In Giappone impazza la mania per le sottilette di Nutella

Nostalgia canaglia, cantavano al Festival di Sanremo nel 1987 Albano e Romina; e mai come in questi ultimi mesi questo sentimento sembra dominare le discussioni, soprattutto in ambito “social”, con un fiorire di ricordi legati al passato e un periodo in cui “si stava meglio”, o che almeno così viene percepito.

Cosa sono le sottilette di Nutella

Anche la cucina non fa eccezione a questa dinamica, e dopo i movimenti per riportare in commercio i gelati di fine anni Ottanta o Novanta o i vecchi biscotti, le bacheche e i profili social sono stati tempestati dalla notizia del ritorno sugli scaffali dei supermercati (almeno in Giappone) delle “sottilette di Nutella“, o almeno di qualcosa di simile. Ma di cosa si tratta?

C’erano una volta le Cofflerette

Bisogna innanzitutto fare chiarezza e distinguere tra le vere sottilette alla Nutella, chiamate Cofflerette e prodotte tra anni Settanta e Ottanta dalla Ferrero stessa, e le immagini comparse su Facebook e simili provenienti come detto dal Giappone. Nel primo caso, le Cofflerette, appunto, parliamo di un prodotto dolciario commercializzato dalla notissima azienda di Alba, fuori produzione da quasi 30 anni, che restano vive nella memoria dei golosi più grandi per la loro bontà, in quanto riproponevano in versione solida la crema alla nocciola caratteristica della Nutella (e difatti le pubblicità dell’epoca parlavano di “crema nocciola fatta a fette“).
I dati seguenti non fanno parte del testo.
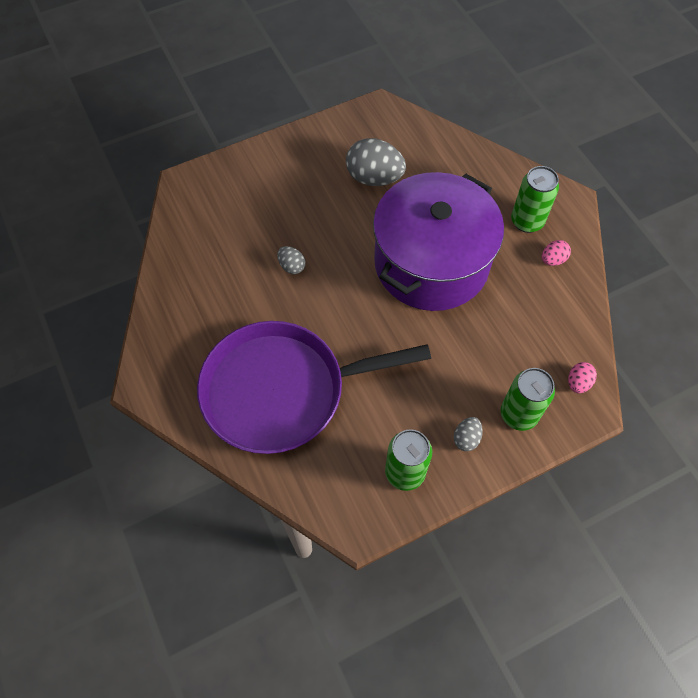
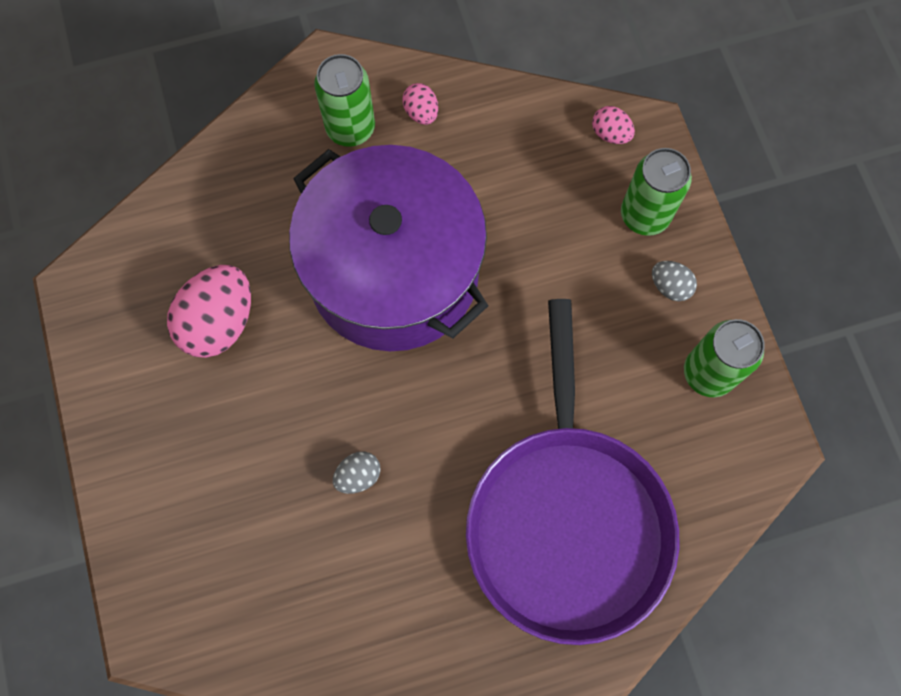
camera: 80 degrees left, 10 degrees up
(374, 178) = (219, 322): grey egg -> pink egg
Dal Giappone arrivano le fette di cioccolata

Le nuove “fette di cioccolata”, invece, hanno ripreso e sviluppato il concetto in chiave moderna, ottenendo grandissimo successo in Giappone e riportando nell’immaginario collettivo italiano quel prodotto. Il merito dell’iniziativa è dell’azienda dolciaria Bourbon, che ha lanciato sul mercato nipponico questo (poco) originale cioccolato a latte proposto sotto forma di fette quadrate, spesse appena due millimetri, vendendo anche tramite la piattaforma online (per curiosità, aggiungiamo che il costo è di circa 25 euro di spesa per una confezione da 12 pacchetti, ciascuno contenente 5 fette). Come le tradizionali sottilette al formaggio, poi, anche quelle dolci sono confezionate singolarmente con bustina salva aroma e salva freschezza, sistema che le rende anche facili da conservare e trasportare.

Tanti utilizzi in cucina

Le sottilette di cioccolato sono pensate per fondersi nel pane da toast, come arricchimento dei pancake, farcitura di rotoli di pan di spagna oppure come decorazione e tocco finale a dolci, torte e macedonie di frutta, ma ovviamente non c’è limite alla creatività e si possono usare in tanti altri modi: possono diventare il condimento di una pallina di gelato, essere sciolte su un dolce caldo oppure portare con sé a scuola o al lavoro, visto il pratico confezionamento, e pronte all’uso immediato al momento della merenda.

Sottilette di cioccolato e Cofflerette alla Nutella, le differenze

Non ci sono ancora riscontri e recensioni in Italia di questo prodotto della Bourbon, ma dai commenti giapponesi (e dal successo imprenditoriale) sembra che il cioccolato a fette sia buono e abbia conquistato il palato dei consumatori orientali. Come detto, i più curiosi e impazienti possono tentare la strada dell’acquisto online (ovviamente, se in grado di padroneggiare il giapponese, visto che non sembra esserci la versione in lingua inglese del portale dell’azienda), mentre tutti gli altri dovranno attendere eventualmente che la Ferrero riporti in vita le mitiche Cofflerette, oppure rimpiangere (ancora una volta) il gusto delle cose che non ci sono più.